When the magnetic field comes from a circular wire around the ball:
B= MI/2r
  
M= 4x10^-7  
   I= electric current flow
   r = distance of the ball from the wire
E=0

And then:     F=QVxB

Posted 2006-08-16T09:35:40Z
knownot was invited by Yedda to answer this question.

 
12 helpful answers

The iron ball has zero net charge Q and zero velocity V. The force is created by the ferromagnetic property of iron (think fridge magnets...), and that's what I don't know how to derive.

Posted 2006-08-16T11:41:05Z
 
28 helpful answers

According to what I know, only when Q is mooving there will be a magnetic force.


Otherwise there will be only magnetic field.
Posted 2006-08-16T12:09:22Z
knownot was invited by Yedda to answer this question.

 
12 helpful answers

knownot: then what's keeping the magnets stuck to your fridge door? Everything there has a zero net charge (because your fridge is grounded, for one). In ferromagnetic materials such as iron there actually is something analogous to moving charge, at the atomic quantum-mechanical level. But I don't know how to analyze or quantify it.

Posted 2006-08-16T12:22:52Z
 
28 helpful answers

When feromagnetic material is found in the magnetic field of a magnet, it turns into a temporary magnet (induced magnetism) of an opposite polarity magnets, so they pull each other.

The equation is:    m = pd
  m= magnetic moment (the force)
  p= strength of its poles
  d= distance between them

(The equation is from wikipedia: http://en.wikipedia.org/wiki/Magnetic_moment)

Posted 2006-08-16T13:12:01Z
knownot was invited by Yedda to answer this question.

 
12 helpful answers

This equation doesn't seem applicable: I don't know what's the strength of the amount of induced magnetism, I don't know what you mean by "strength of poles", and there is no relevant notion of distance. Also, I want to know how it all varies with time, since presumably the induced magnetism happens gradually as the magnetic domains in the iron align to the external field.

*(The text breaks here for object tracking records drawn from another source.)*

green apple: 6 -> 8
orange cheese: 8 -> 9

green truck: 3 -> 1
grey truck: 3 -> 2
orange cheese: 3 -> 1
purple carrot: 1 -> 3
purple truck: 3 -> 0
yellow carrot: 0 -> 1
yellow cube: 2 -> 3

Posted 2006-08-16T17:05:37Z
 
1 helpful answer

I am also trying to find a solution to this problem. F = qV X B is not applicable. From what I have found: The force on a dipole magnet is proportional to the dB/dX (gradient) or the change in the magnetic field. This is defined for a magnetic field that is uniform about the whole surface of the dipole/ferromagnetic material. This also defined for a dipole permanent magnet and not a magnetized ferromagnetic object though the two should be similar. I suspect that the truth is that the force on a dipole permanent magnet is proportional to the change in flux, not simply field, through the surface that would contact the field. Though this can't tell the whole story for a ferromagnetic material however or else this information would be a lot easier to find I think.